End to End Callsign Recognition System
In the last blog, we introduced a way to improve the word error rate (WER) on callsigns of the automatic speech recognition (ASR) output by incorporating surveillance information in the transcription process. In this blog post, we want to talk about extracting the callsigns from the ASR output. The process of callsign recognition can be broken down in two stages:
1) Tagging the callsign in the sequence
2) Mapping of the callsign word sequence into its ICAO format (ICAO stands for International Civil Aviation Organization)
Figure 1 illustrates the two-stage process.
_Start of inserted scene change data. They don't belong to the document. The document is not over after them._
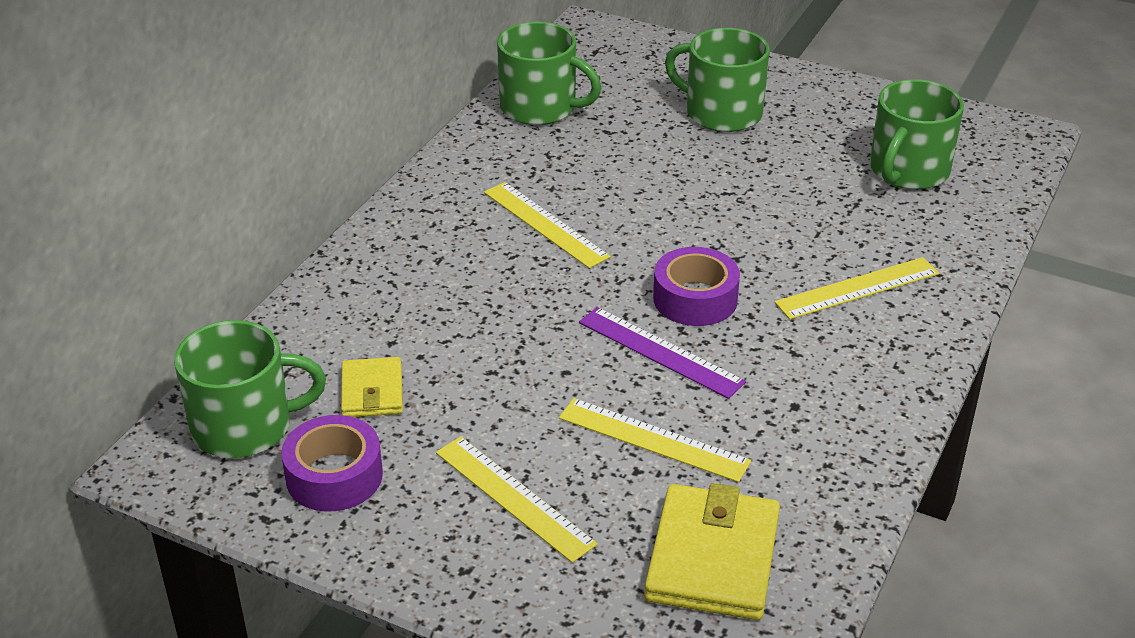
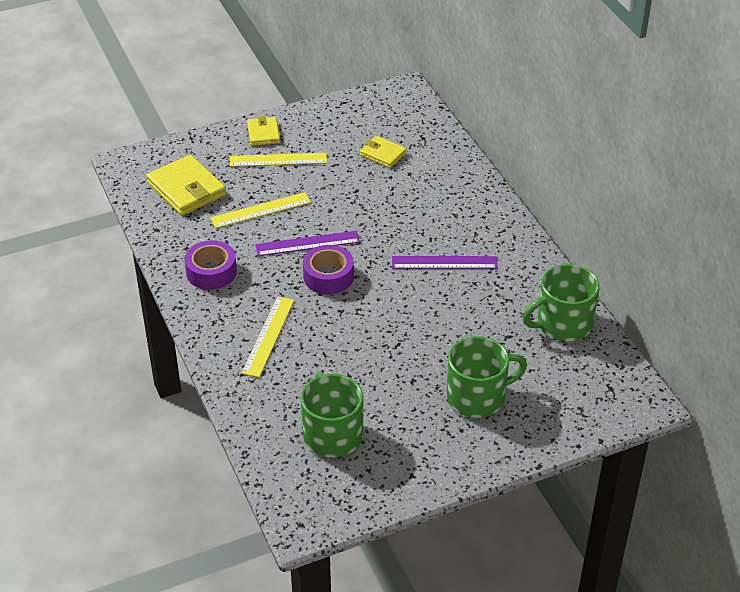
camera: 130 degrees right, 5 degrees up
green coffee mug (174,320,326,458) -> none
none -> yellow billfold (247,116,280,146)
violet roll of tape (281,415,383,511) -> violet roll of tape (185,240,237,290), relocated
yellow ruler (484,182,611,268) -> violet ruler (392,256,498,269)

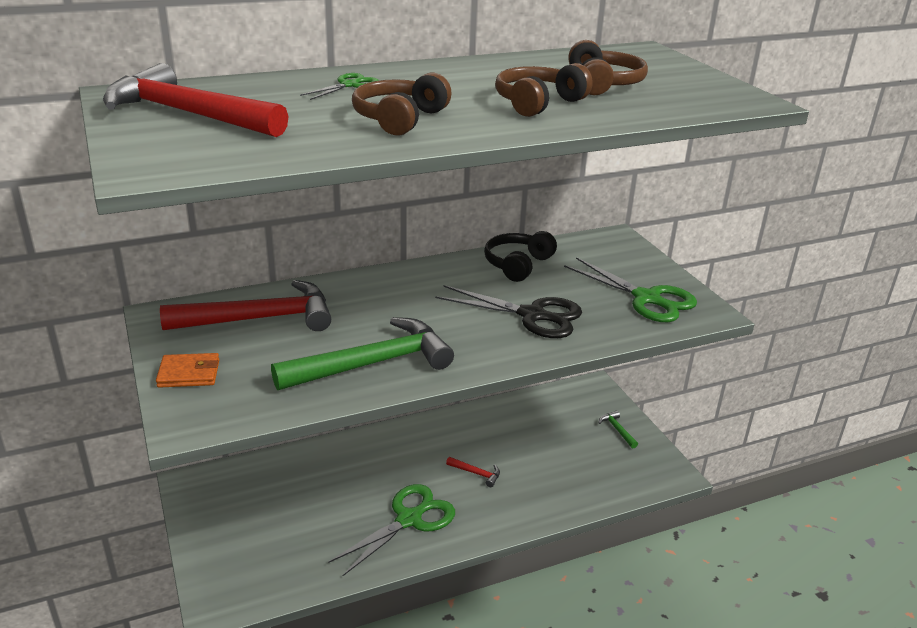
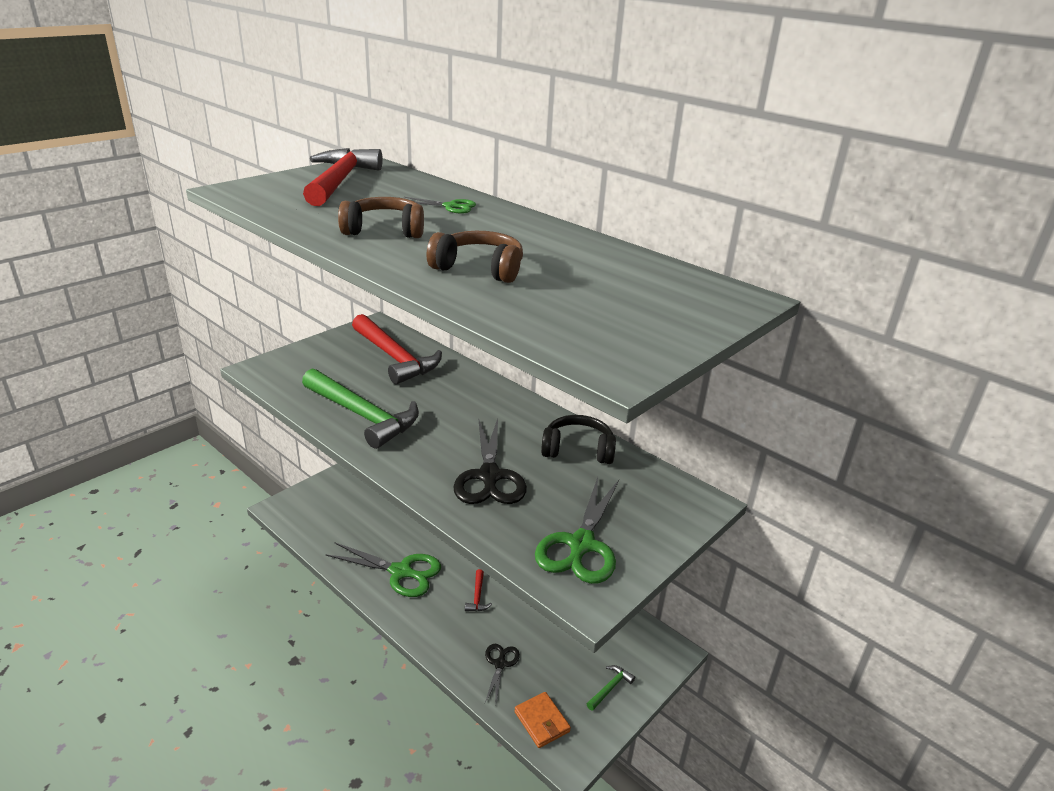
camera: 65 degrees right, 0 degrees up
brown over-ear headphones (568,40,648,95) -> none
none -> jet-black pair of scissors (485,644,520,703)
orange billfold (156,353,219,388) -> orange billfold (515,692,571,748), relocated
In the tagging step, the input transcript, originating from our ASR system is tagged with the IOB format (short for inside, outside, beginning), to find the tokens that are part of a callsign. In the second step, the part of the ASR transcript, that is tagged as callsign (labeled with B/I-CALL) is mapped to the standard ICAO format for callsigns, which consists of a 3 character airline identifier followed by the flight ID which consists out of several digits followed optionally by 1-2 characters (In case of interest, a list of airline identifiers can be found here:https://en.wikipedia.org/wiki/List_of_airline_codes).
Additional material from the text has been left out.